Complete step by step solution:
Let's use one by one to evaluate all the given functions by substituting $ - x $ in place of $ x $ .
In the (A) option,
 $ f(x) = \dfrac{{[{a^x} + {a^{ - x}}]}}{{[{a^x} - {a^{ - x}}]}} $
Now replace $ x $ by $ - x $
 $ \Rightarrow f( - x) = \dfrac{{[{a^{ - x}} + {a^x}]}}{{[{a^{ - x}} - {a^x}]}} $
 $ \Rightarrow f( - x) = \dfrac{{\left[ {\dfrac{1}{{{a^x}}} + {a^x}} \right]}}{{\left[ {\dfrac{1}{{{a^x}}} - {a^x}} \right]}} $
 $ \Rightarrow f( - x) = \dfrac{{\left[ {\dfrac{{1 + {a^{2x}}}}{{{a^x}}}} \right]}}{{\left[ {\dfrac{{1 - {a^{2x}}}}{{{a^x}}}} \right]}} $
  $ \Rightarrow f( - x) = \dfrac{{\left[ {1 + {a^{2x}}} \right]}}{{\left[ {1 - {a^{2x}}} \right]}} \ne f(x) $
Hence option (1) is NOT an even function.

Now, evaluate option (B)
Replace $ x $ by $ - x $
 $ \Rightarrow f(x) = \dfrac{{[{a^x} + 1]}}{{[{a^x} - 1]}} $
  $ \Rightarrow f( - x) = \dfrac{{[{a^{ - x}} + 1]}}{{[{a^{ - x}} - 1]}} $
 $ \Rightarrow f( - x) = \dfrac{{\left[ {\dfrac{1}{{{a^x}}} + 1} \right]}}{{\left[ {\dfrac{1}{{{a^x}}} - 1} \right]}} $
\[ \Rightarrow f( - x) = \dfrac{{\left[ {\dfrac{{1 + {a^x}}}{{{a^x}}}} \right]}}{{\left[ {\dfrac{{1 - {a^x}}}{{{a^x}}}} \right]}}\]
\[ \Rightarrow f( - x) = \dfrac{{\left[ {1 + {a^x}} \right]}}{{\left[ {1 - {a^x}} \right]}} = - f(x)\]
Hence option (2) Is an odd function.

Further, let us evaluate option (C)
Replace $ x $ by $ - x $
 $ \Rightarrow f(x) = x\left[ {\dfrac{{[{a^x} - 1]}}{{[{a^x} + 1]}}} \right] $
 $ \Rightarrow f( - x) = - x\left[ {\dfrac{{[{a^{ - x}} - 1]}}{{[{a^{ - x}} + 1]}}} \right] $

 $ \Rightarrow f( - x) = - x\left[ {\dfrac{{\left[ {\dfrac{1}{{{a^x}}} - 1} \right]}}{{\left[ {\dfrac{1}{{{a^x}}} + 1} \right]}}} \right] $
 $ \Rightarrow f( - x) = - x\left[ {\dfrac{{\left[ {\dfrac{{1 - {a^x}}}{{{a^x}}}} \right]}}{{\left[ {\dfrac{{1 + {a^x}}}{{{a^x}}}} \right]}}} \right] $
 $ \Rightarrow f( - x) = - x\left[ {\dfrac{{[1 - {a^x}]}}{{[1 + {a^x}]}}} \right] $
 $ \Rightarrow f( - x) = x\left[ {\dfrac{{[{a^x} - 1]}}{{[1 + {a^x}]}}} \right] = f(x) $
Hence, option (3) satisfies the condition of even functions, therefore, option (3) is the correct answer.

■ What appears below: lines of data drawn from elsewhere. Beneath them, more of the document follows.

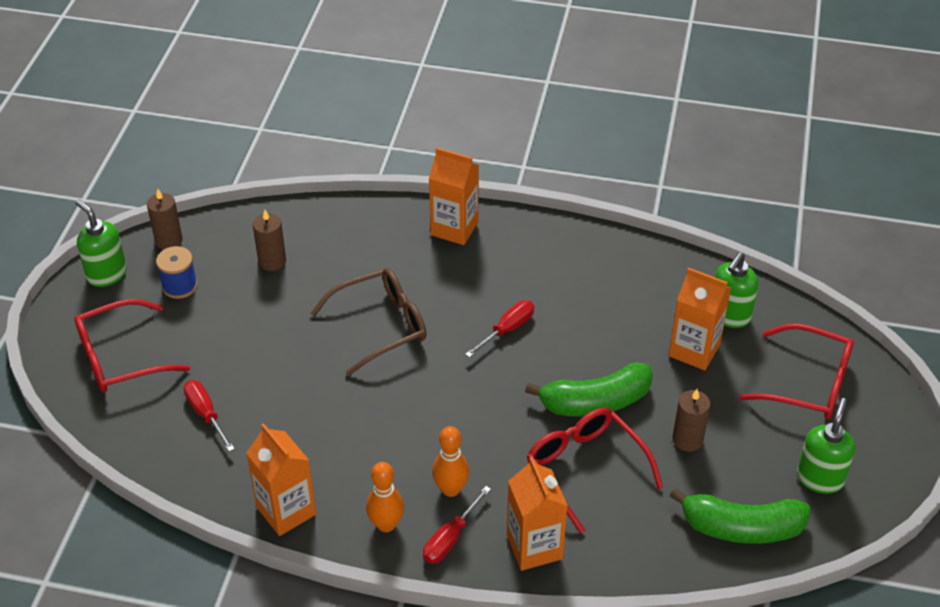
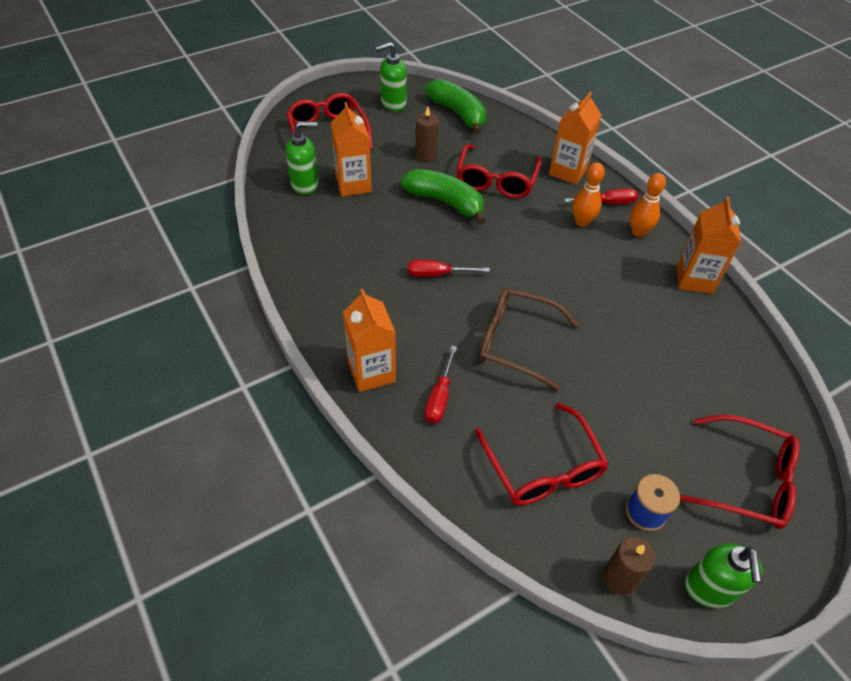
camera: 135 degrees left, 5 degrees up
(206, 414) = (704, 377): red screwdriver -> red screwdriver (440, 397)
(272, 261) = (543, 467): brown candle -> red glasses

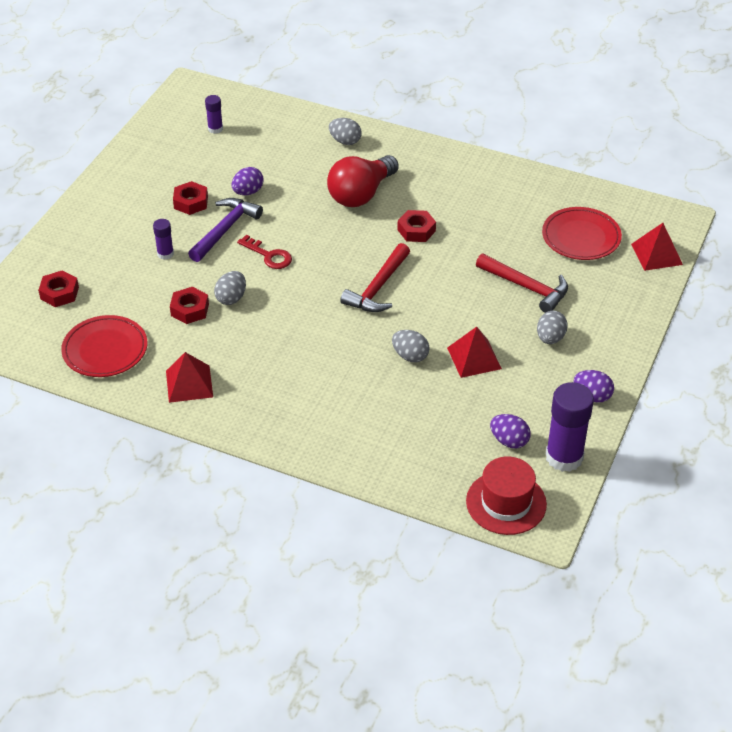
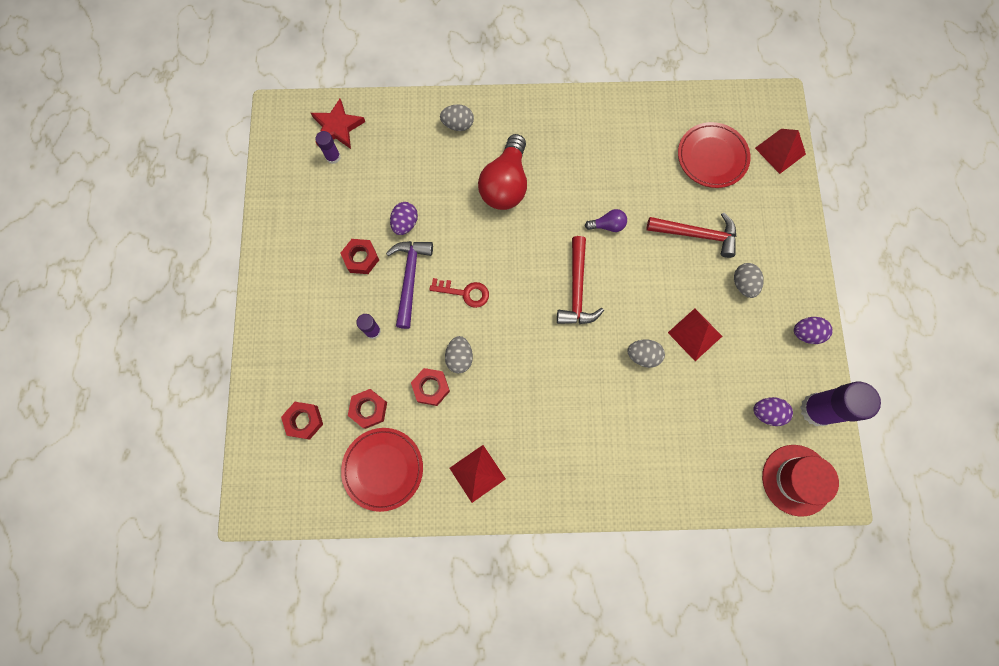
camera: 25 degrees left, 30 degrees up
(234, 111) = (337, 127): none -> red star
(416, 230) = (574, 208): red nut -> red nut (369, 409)
(440, 253) = (607, 225): none -> purple light bulb

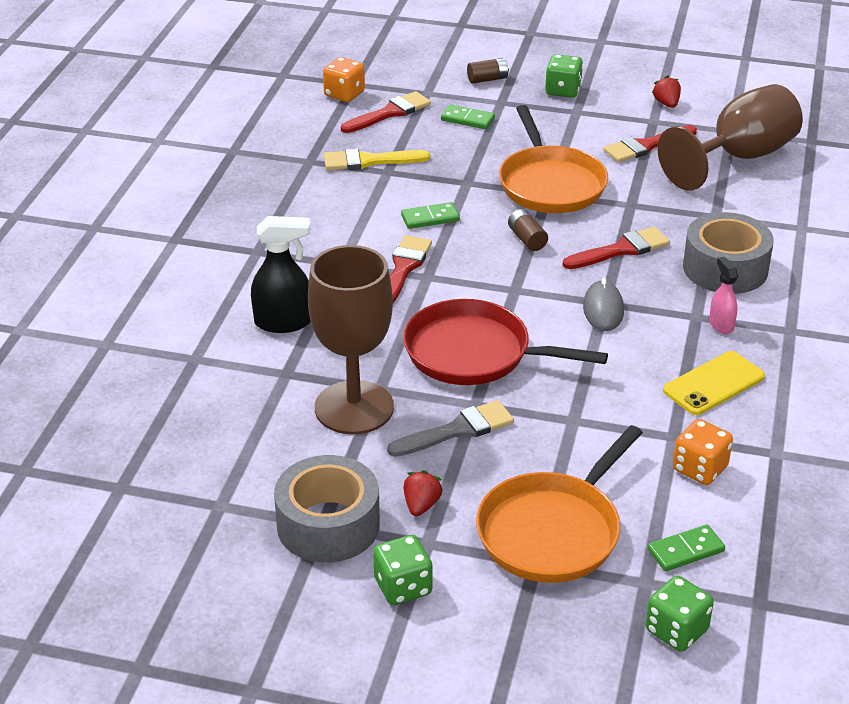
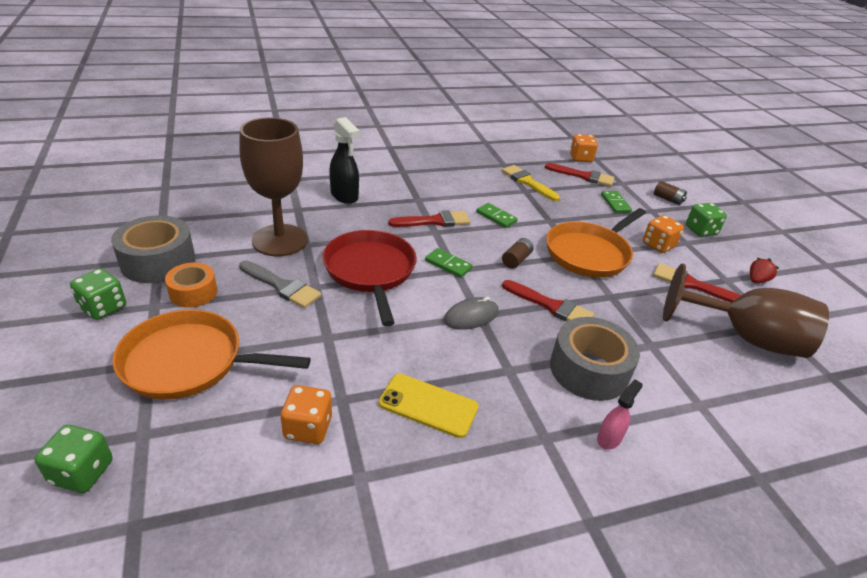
camera: 55 degrees right, 0 degrees up
(421, 505) = (193, 292): red strawberry -> orange tape
(568, 132) = (658, 245): none -> orange dice
(686, 551) = (192, 449): green domino -> green domino (448, 265)
(721, 325) = (511, 388): pink spray bottle -> pink spray bottle (609, 438)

We can also check option (D) in the similar way by replacing $ x $ by $ - x $
 $ \Rightarrow f(x) = {\log _2}(x + \sqrt {{x^2} + 1} ) $
 $ \Rightarrow f( - x) = {\log _2}( - x + \sqrt {{{( - x)}^2} + 1} ) $
 $ \Rightarrow f( - x) = {\log _2}( - x + \sqrt {{{(x)}^2} + 1} ) \ne f(x) $
Hence, this function is neither even nor odd.

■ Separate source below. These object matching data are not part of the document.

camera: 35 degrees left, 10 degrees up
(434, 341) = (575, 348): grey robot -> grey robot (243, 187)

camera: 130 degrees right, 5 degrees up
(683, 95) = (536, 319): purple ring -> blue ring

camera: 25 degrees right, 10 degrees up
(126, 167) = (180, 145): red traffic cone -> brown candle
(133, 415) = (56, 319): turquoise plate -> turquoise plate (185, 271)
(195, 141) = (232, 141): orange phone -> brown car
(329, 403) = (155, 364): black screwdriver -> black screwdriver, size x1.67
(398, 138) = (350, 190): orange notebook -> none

Note: We can also find the even and odd function by graphs. If a graph is symmetrical about the y- axis, then the function is even and if a graph is symmetrical about the origin, then the function is odd. If a graph is not symmetrical about the y-axis nor the origin, the function is neither even, nor odd.